Riven was much the same, though it was even made its puzzles an even more fundamental part of the world. In contrast, Myst III (developed by a different studio) was filled with numerous puzzles that made no sense at all (rather than having the puzzles be a natural part of the world, it relied on the idea that the worlds had been created specifically to be filled with puzzles as a training ground for some of the characters in the story, which the developers used as an excuse to shoehorn in all sorts of nonsensical stuff) and relied on simple brute force or happening to look in the right direction at just the right time to solve. I even recall hearing a quote at one point from the CEO of the company that made Myst and Riven, talking about how he wasn't a fan of the fact that some of the puzzles in Myst III required random guessing to solve. Myst IV was marginally better. Myst V was created by the original company, but it suffered from various issues as well, though it was still better than either III or IV.
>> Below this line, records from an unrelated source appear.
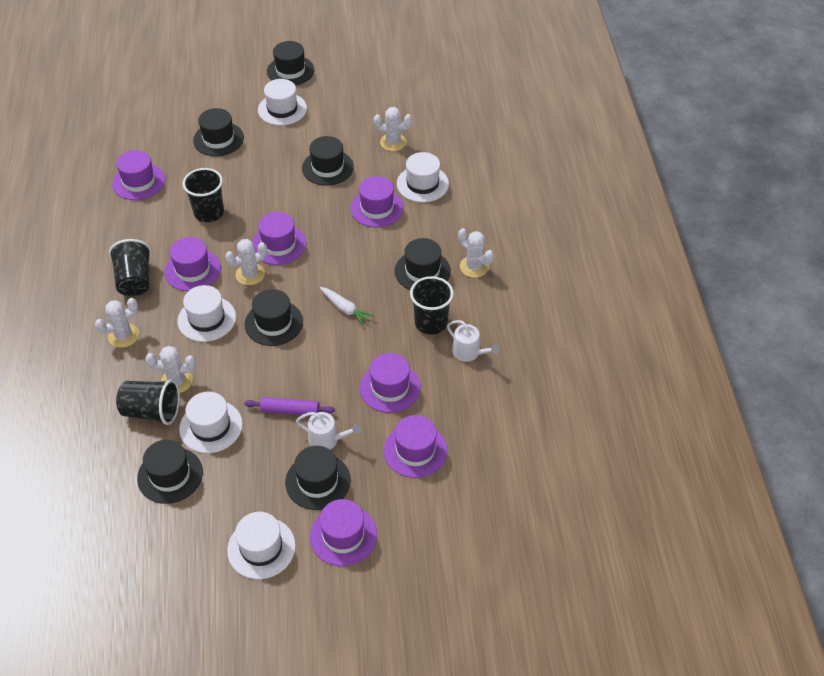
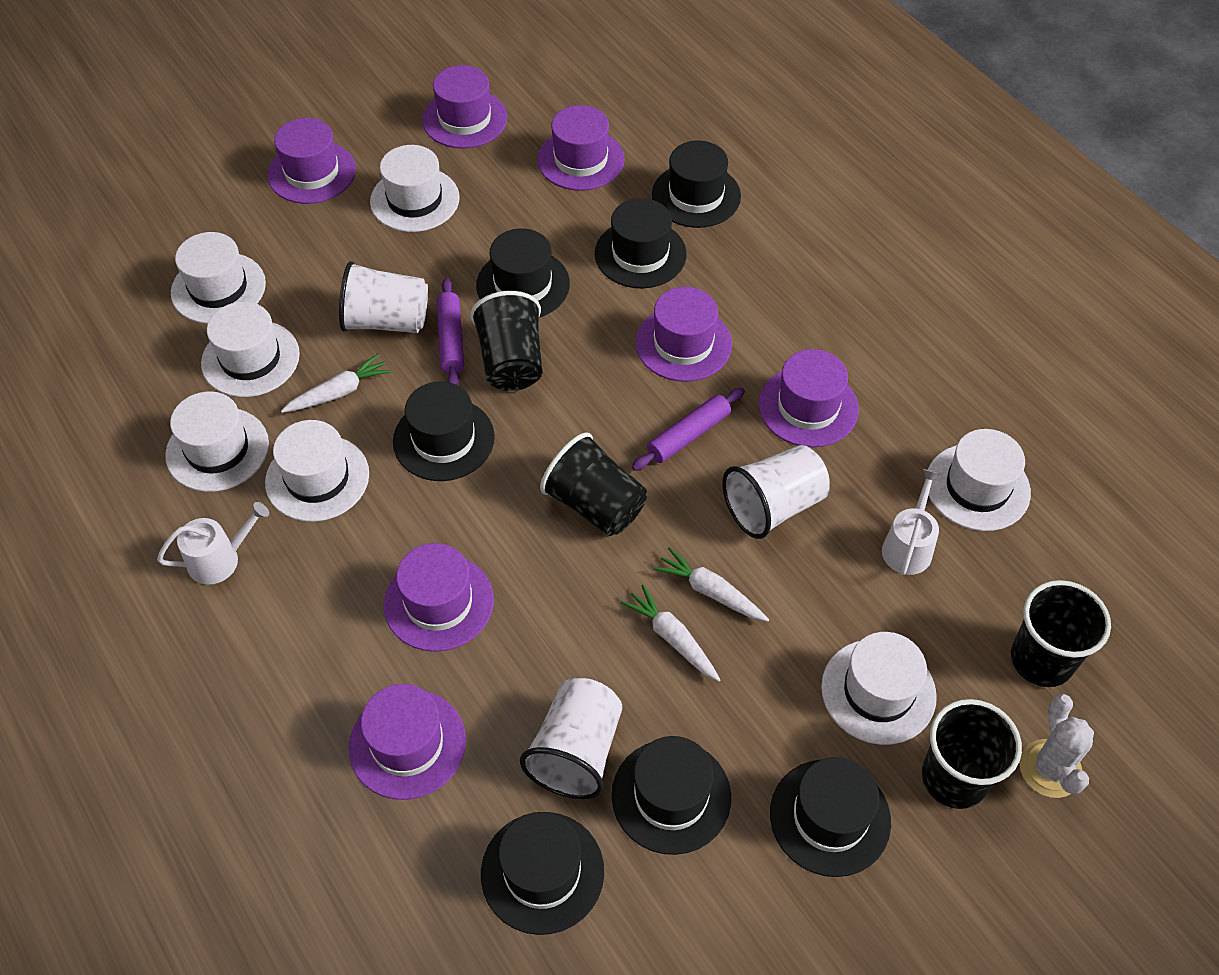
purple rolling pin: 1 -> 2
white cactus: 5 -> 1
white carrot: 1 -> 3
white cup: 0 -> 3
white hat: 5 -> 7

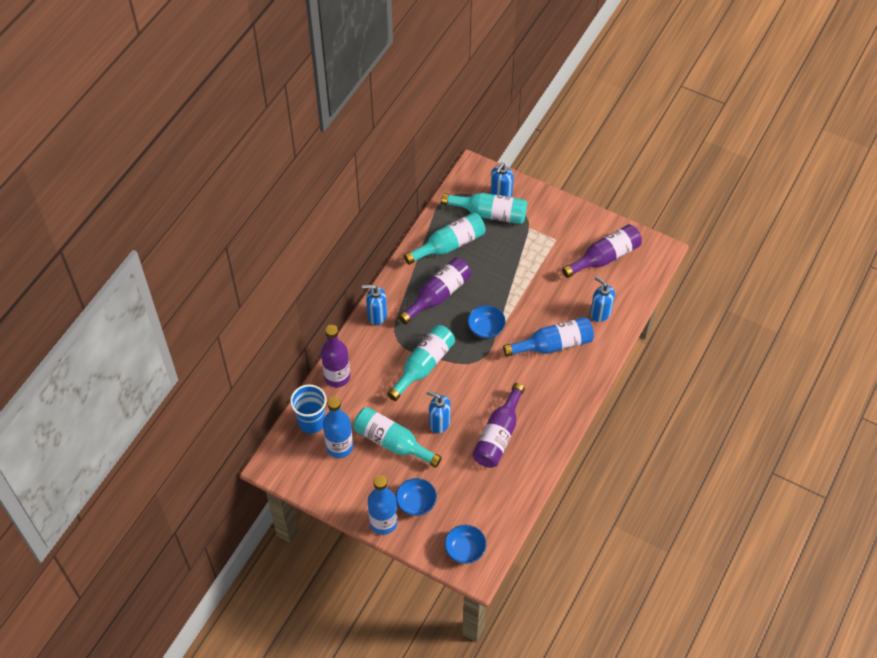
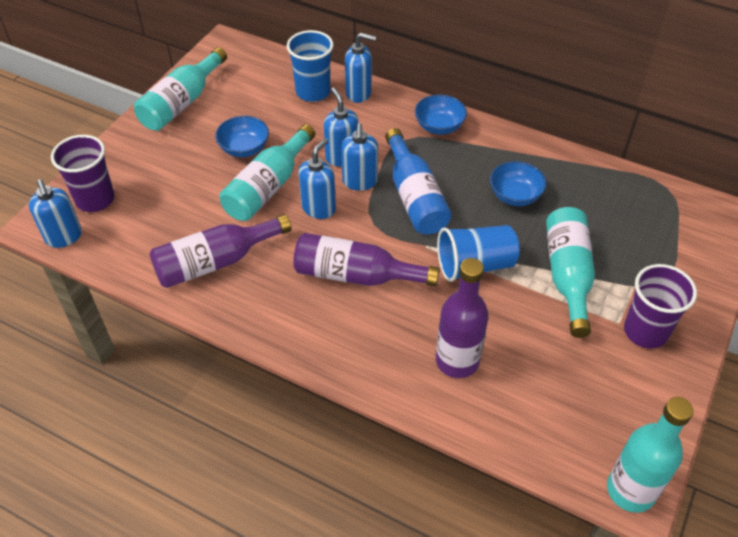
blue bottle: 3 -> 1
blue cup: 1 -> 2
blue soap dispenser: 4 -> 5
purple bottle: 4 -> 3
purple cup: 0 -> 2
If you don't think that the puzzles made sense, then I'd suggest that you simply didn't explore the world as fully as you were meant to. I've found similar opinions in the past from folks that opted to use walkthroughs, usually because they see the puzzles as obstacles keeping them from the story, rather than recognizing that the process for solving them is how you learn about the story most fully.
Yep; the graphics were pretty but single solution set-piece puzzles are not all that fun. Myst was a tedious exercise in figuring out exactly in what order to do what the designers wanted you to do.